A production-grade digital twin of an ICI Low-Pressure methanol synthesis reactor for reinforcement learning.

Live Demo on HuggingFace GitHub Repository

What is this?

An OpenEnv-compatible RL environment where an AI agent acts as an autonomous Advanced Process Control (APC) operator for a methanol synthesis reactor.
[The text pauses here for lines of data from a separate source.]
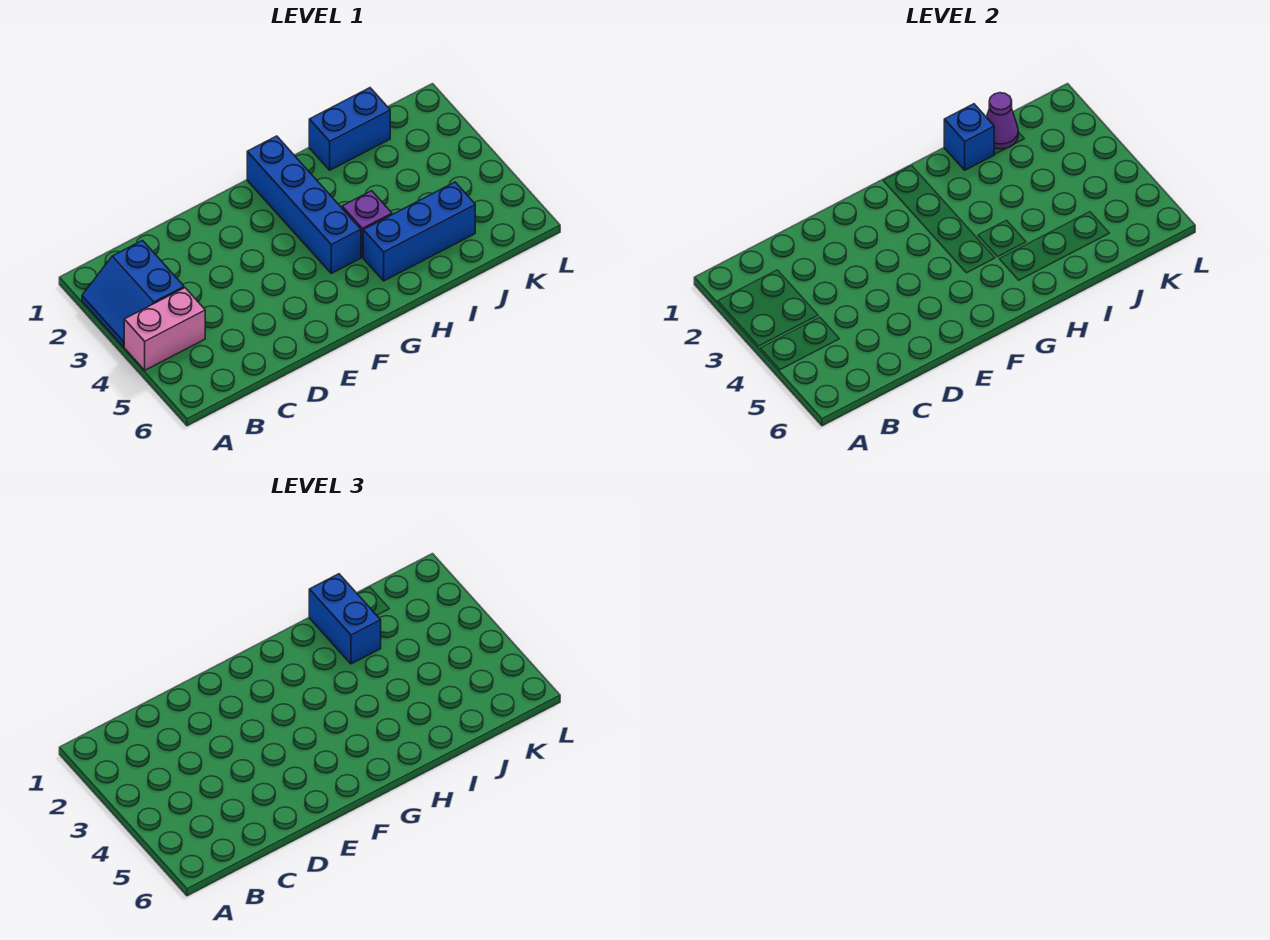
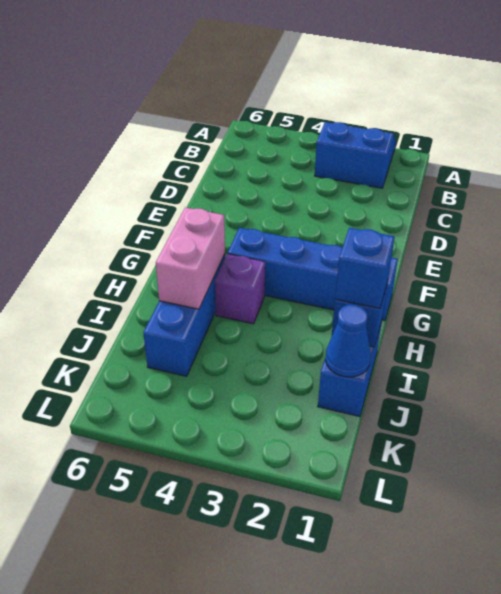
pink brick A4:B4 level 1 -> pink brick H5:I5 level 2
blue brick I1:I2 level 3 -> blue brick I1 level 3
purple cone J1 level 2 -> blue cone J1 level 2

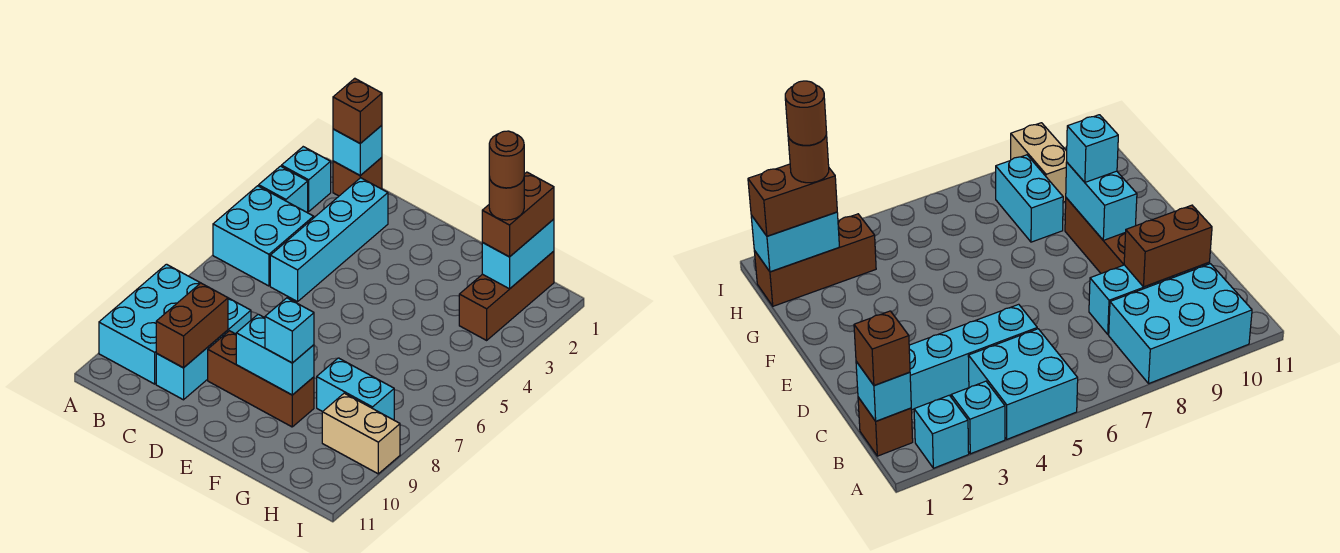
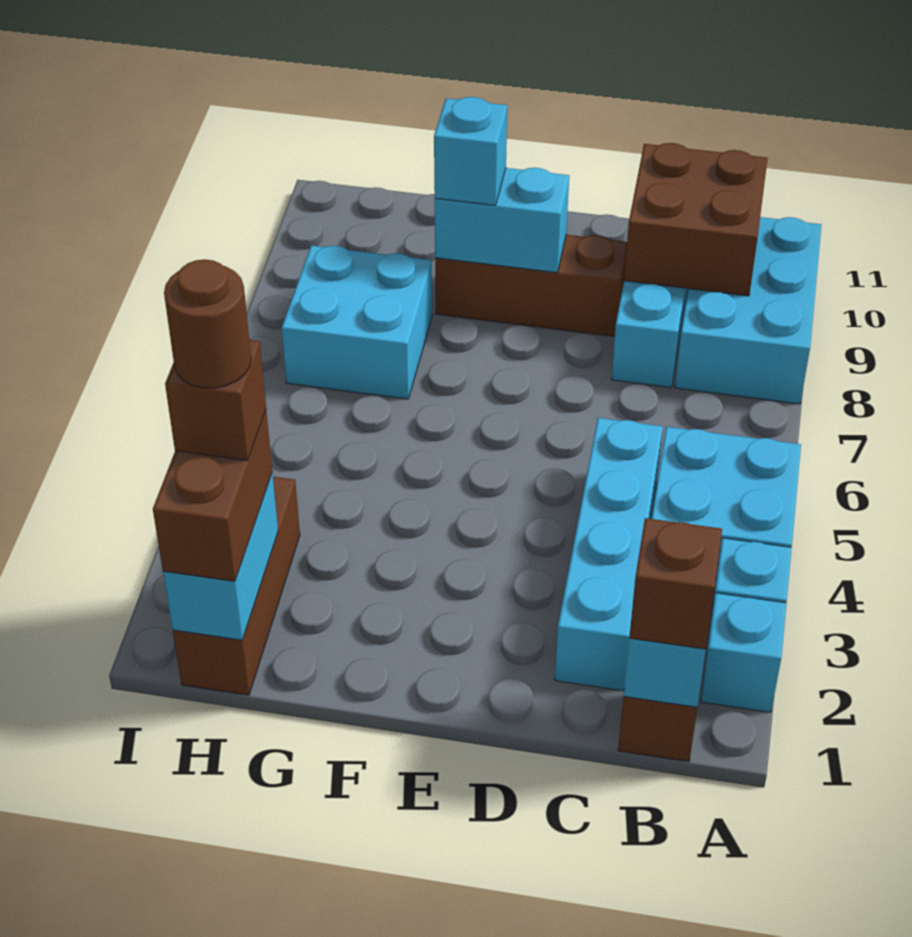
brown brick C9:C10 level 2 -> brown brick B9:C10 level 2
cyan brick G8:H8 level 1 -> cyan brick G7:H8 level 1
brown round brick H2 level 4 -> brown brick H2 level 4
tan brick H9:I9 level 1 -> none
The agent controls 13 plant variables across 5 stages to maximize profit while preventing thermal runaway and catalyst degradation.

Key Features

Feature Details
Physics 5 kinetic models (LHHW, Graaf, VBF, Seyfert, Nestler), RK4 ODE, SRK EOS
Tasks 12 scenarios from Easy to Expert
Multi-Agent 4 agent classes (Reformer, Synthesis, Purification, Supervisory)
MCP Tools Energy pricing, catalyst status, maintenance, emissions
Training TRL + Unsloth GRPO bridge, Gymnasium wrapper
Integrations DWSIM, Cantera, ChemSep, Azure Digital Twins
Deployment Docker, K8s, HuggingFace Spaces, CI/CD
Tests 86 tests, 92% coverage

Quick Start

from methanol_apc_env import MethanolAPCEnv, MethanolAPCAction

async with MethanolAPCEnv.from_env("glitchfilter/methanol-apc-env").connect() as env:
    obs = await env.reset(task_name="optimization")
    action = MethanolAPCAction(feed_rate_h2=5.0, feed_rate_co=2.5,
                                cooling_water_flow=40.0, compressor_power=65.0)
    obs = await env.step(action)